Hit Lists Created Here;
DA’s office acted on rumor, not evidence

(This article originally appeared in the December 6, 1978 edition of the San Francisco Examiner.)

Investigators admit the Peoples Temple “hit list” is based on rumor, speculation and outdated information. Some other law enforcement officials call the list a joke.

“The whole damn thing might be paranoia,” said one investigator about the list. The San Francisco district attorney’s office compiled the original list November 19, the day after the temple massacre in Guyana. Nevertheless, purported targets have been provided with increased security and, in some cases, “safe houses.”

There actually were two lists prepared by the district attorney’s office. One named 10 “potential assassins.” The other named 16 potential targets. The lists were sent immediately to other law enforcement agencies, including the FBI.

The original lists, which contained numerous misspellings, were compiled from allegations made by ex-temple members who have banded together at the Human Freedom Center in Berkeley.

In addition, district attorney’s investigators were told by ex-temple members of documents supposedly signed at least four years ago by members of the temple’s planning commission that pledged the assassination of the US president, vice president, members of congress, governors and unspecified local official.”
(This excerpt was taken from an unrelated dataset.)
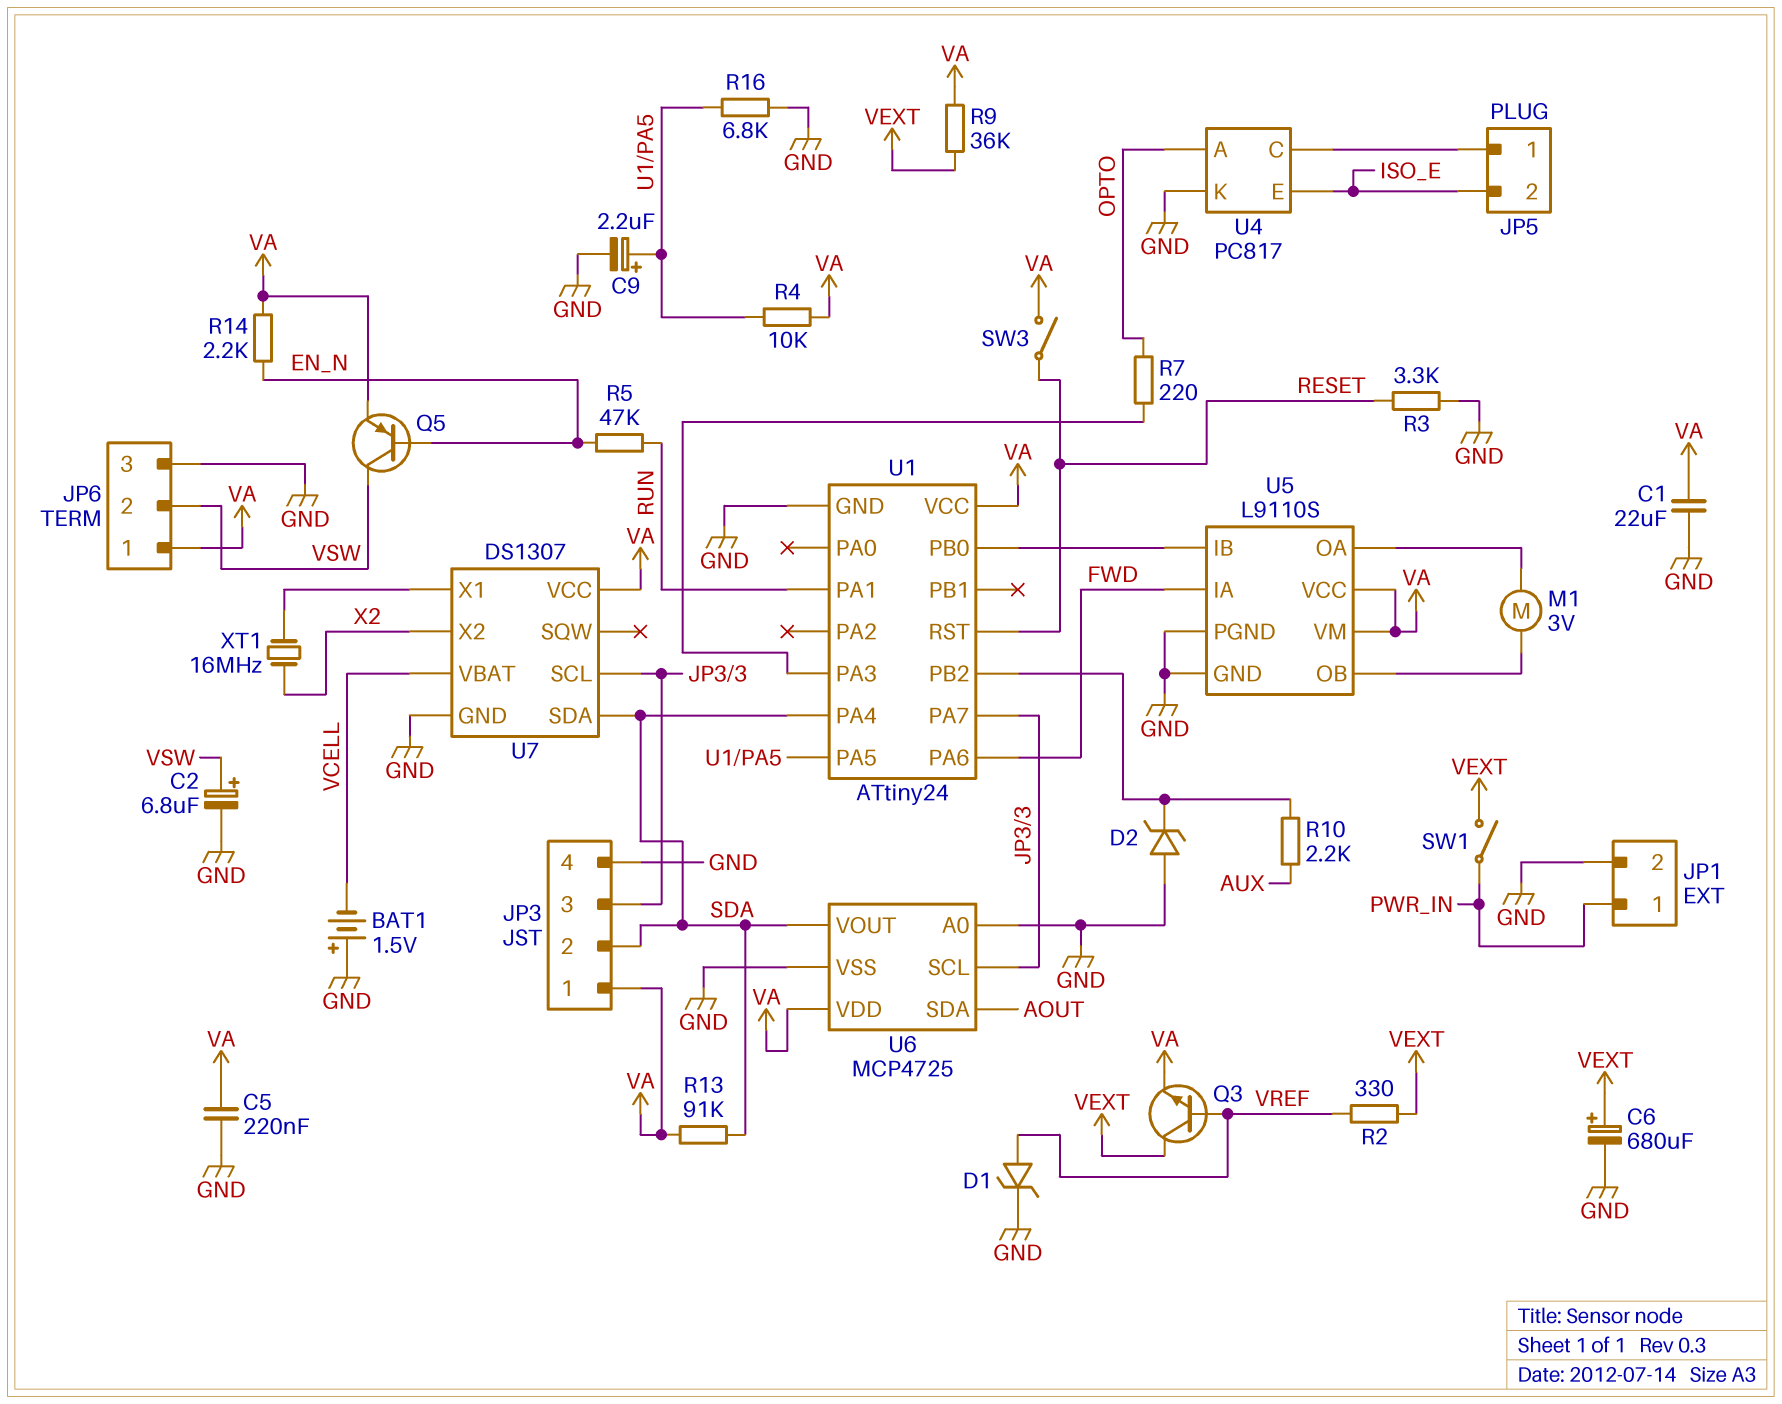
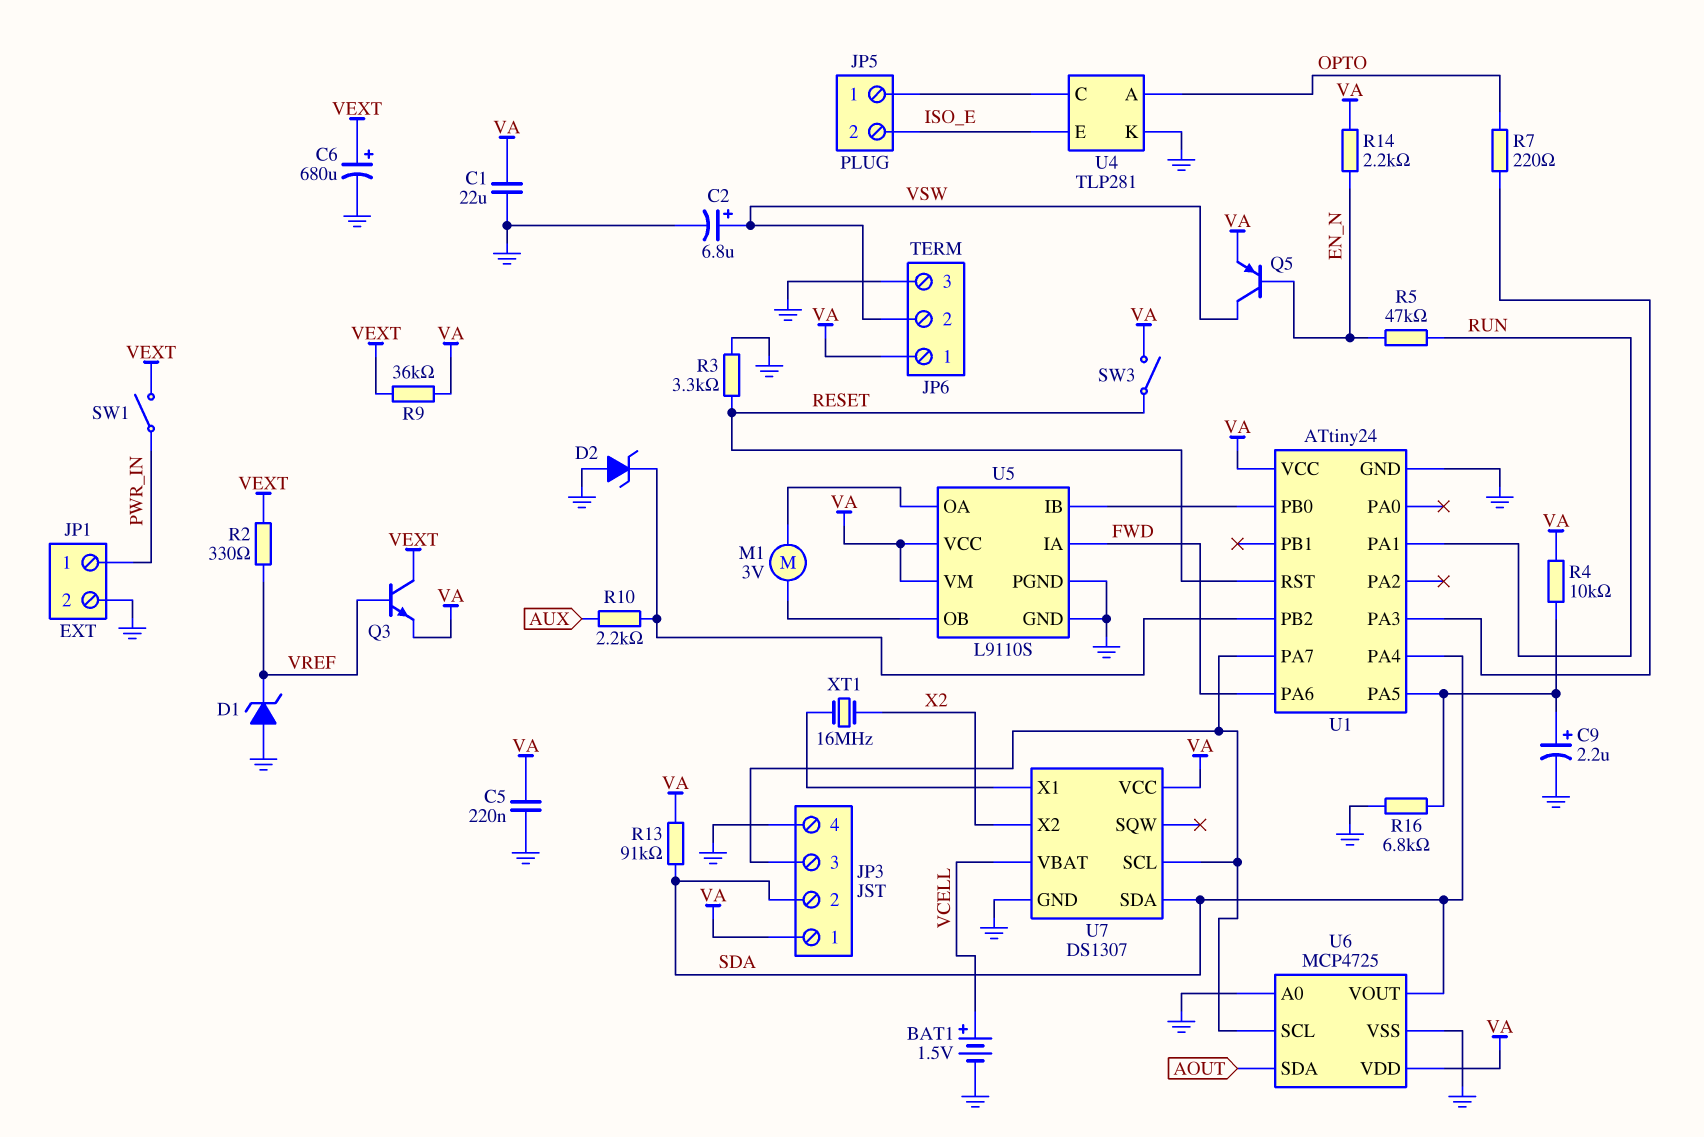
BAT1: 1.5V (plus GND, minus VCELL) -> 1.5V (plus VCELL, minus GND)
D1: zener (A VREF, K GND) -> zener (A GND, K VREF)
U4: PC817 -> TLP281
That report spurred an inquiry by the Secret Service, charged with protecting the president and vice president.

No documents – not one shred of paper – have been found so far to substantiate the hit lists, investigators said. The lists are based solely on word of mouth, sometimes from only one source, and often from persons who have not been associated with the temple for years.

But the local investigators defend their hit list inquires, which have been reported in the press around the world, by saying that no one is taking any chances.

“Everyone thought it was crazy that there might be a mass suicide,” on investigator said. “So now we’re taking every precaution and screening every piece of information that comes up.”

One local investigator said the lists, which have burgeoned to more than 60 names as the result of further interviews, include virtually every member now living in the Peoples Temple.”

“I don’t want to slander anyone.” said a police investigator, “but if, say, Grace Stoen came in here right now and gave us two more names, they’d go on the list.”

“People have been told us that Grace and Time Stoen (leading temple opponents) are members of the assassination squad and that’s absurd,” said an investigator.

The latest list comes from a woman who defected from the temple in 1976. She told the FBI in New York that members carried around “enemies lists” naming Richard Nixon, Ronald Reagan, Assemblyman Willie Brown, the late George Moscone and journalists who had written articles critical of the temple.

The woman later told the FBI that the “enemies” were not written down, but merely discussed from time to time.

Moscone and Brown were among the most vocal supporters of the temple. The Examiner had obtained a draft of a temple letter urging Nixon not to resign the presidency.

“Please know, Mr. President,” the April 7, 1974 letter said, “that all 15,000 of the active members of our church stand behind you and will support you come ever what may.”

Meanwhile law enforcement officials in Mendocino County, where some of the persons listed as “potential assassins” are going about their daily business, aren’t taking the hit lists seriously.

“Some of the names I saw,” said Ukiah Police Chief Donn Saulsbury, “well, there was no way I would consider these people to be trained assassins.

“Let’s just say the list is based on rumor, inference and innuendo.”

Saulsbury paid a cursory visit to one of the “assassins” and, after determining that she had left the temple four years ago and had lost several relatives in the Jonestown mass murder suicides, didn’t bother her again.

Officials in the San Francisco district attorney’s office said they are winnowing down the assassins list to “a hard core dozen.”

Many of the names on the list are of persons known to have died on Jonestown, they said.

One of the office’s top priorities, they said, is “trying to find out if there’s any substance to the hit list.”